The 'Glam Vicar', a contributor to Radio 2's 'Pause for Thought', has managed a multi-faith chaplaincy team at Bedford jail for several years. However, it was her very unglamorous failings and difficulties with home, school, marriage and mental health that won our respect for the openness and honesty with which she shares these with her readers. It is also these very personal problems that have helped her to empathise with her prison population, especially the large number with mental health issues. Had it not been for her own discovery of faith, she believes that she could have trod a similar path to many of those in jail.
Investing more in the prison service has always brought outraged reaction from the 'lock 'em up and throw away the key' sections of the popular press. Yet a failure to invest in enough staff and rehabilitation programmes has created the revolving door scenario of reoffending and unrest we see today. Part of the problem, we felt, was the lack of a clear philosophy of our prisons. Is it to punish, reform or what? The lack of resources coupled with short sentencing and reduced probation service makes continued treatments and rehabilitation efforts difficult if not impossible.
When special efforts were made, for instance in recording inmates reading stories for their children, bringing in a university choir to sing with prisoners or in creating a garden and growing plants, amazing results and changed behaviour can be seen as she illustrates. There is also the graphic example of 'Victor' where more enlightened mental health treatment completely transformed his behaviour. The energy and determination needed to jump through the numerous and understandable security and logistical hoops to make these initiatives happen though, can be daunting.
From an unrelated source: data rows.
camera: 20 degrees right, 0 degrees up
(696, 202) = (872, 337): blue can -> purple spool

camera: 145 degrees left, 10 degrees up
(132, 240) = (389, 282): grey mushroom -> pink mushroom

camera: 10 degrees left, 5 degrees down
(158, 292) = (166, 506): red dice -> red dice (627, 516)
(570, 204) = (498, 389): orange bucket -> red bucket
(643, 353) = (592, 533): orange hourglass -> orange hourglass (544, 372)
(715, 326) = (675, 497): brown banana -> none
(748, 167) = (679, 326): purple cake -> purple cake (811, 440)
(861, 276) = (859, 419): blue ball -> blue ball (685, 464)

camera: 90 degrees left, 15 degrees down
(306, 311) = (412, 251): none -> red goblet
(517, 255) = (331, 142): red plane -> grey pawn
The importance of 'Nan' to many prisoners came across to us, as did the importance of good support to prison chaplains themselves. The author had experienced some old-fashioned views of the secondary place of women vicars married to men vicars and some enlightened support later in her career on her three marriages.
We felt that she made a compelling case for prison chaplaincy with her argument that, "someone has to engage with offenders on a level that goes deep enough to discover the mess of emotion, anger, and experience that has produced the levels of irresponsibility, violence and addictions paving the road to jail." Chaplains have a huge role to play in the daily life of prisons and can do things that other staff cannot.
Just as our last book was about 'Joy,' the key message we took from this book was 'Hope'. Grenham-Thompson's experiences in prison had led her to conclude that, "inside each heart there lies the capacity for something good, however small, and inside many of those hearts, there lies the potential for transformation." She added that her gladness was in "offering the hurting heart — the searching, wounded, wondering heart — a touch of hope...I think there's a fair few hungry for that hope."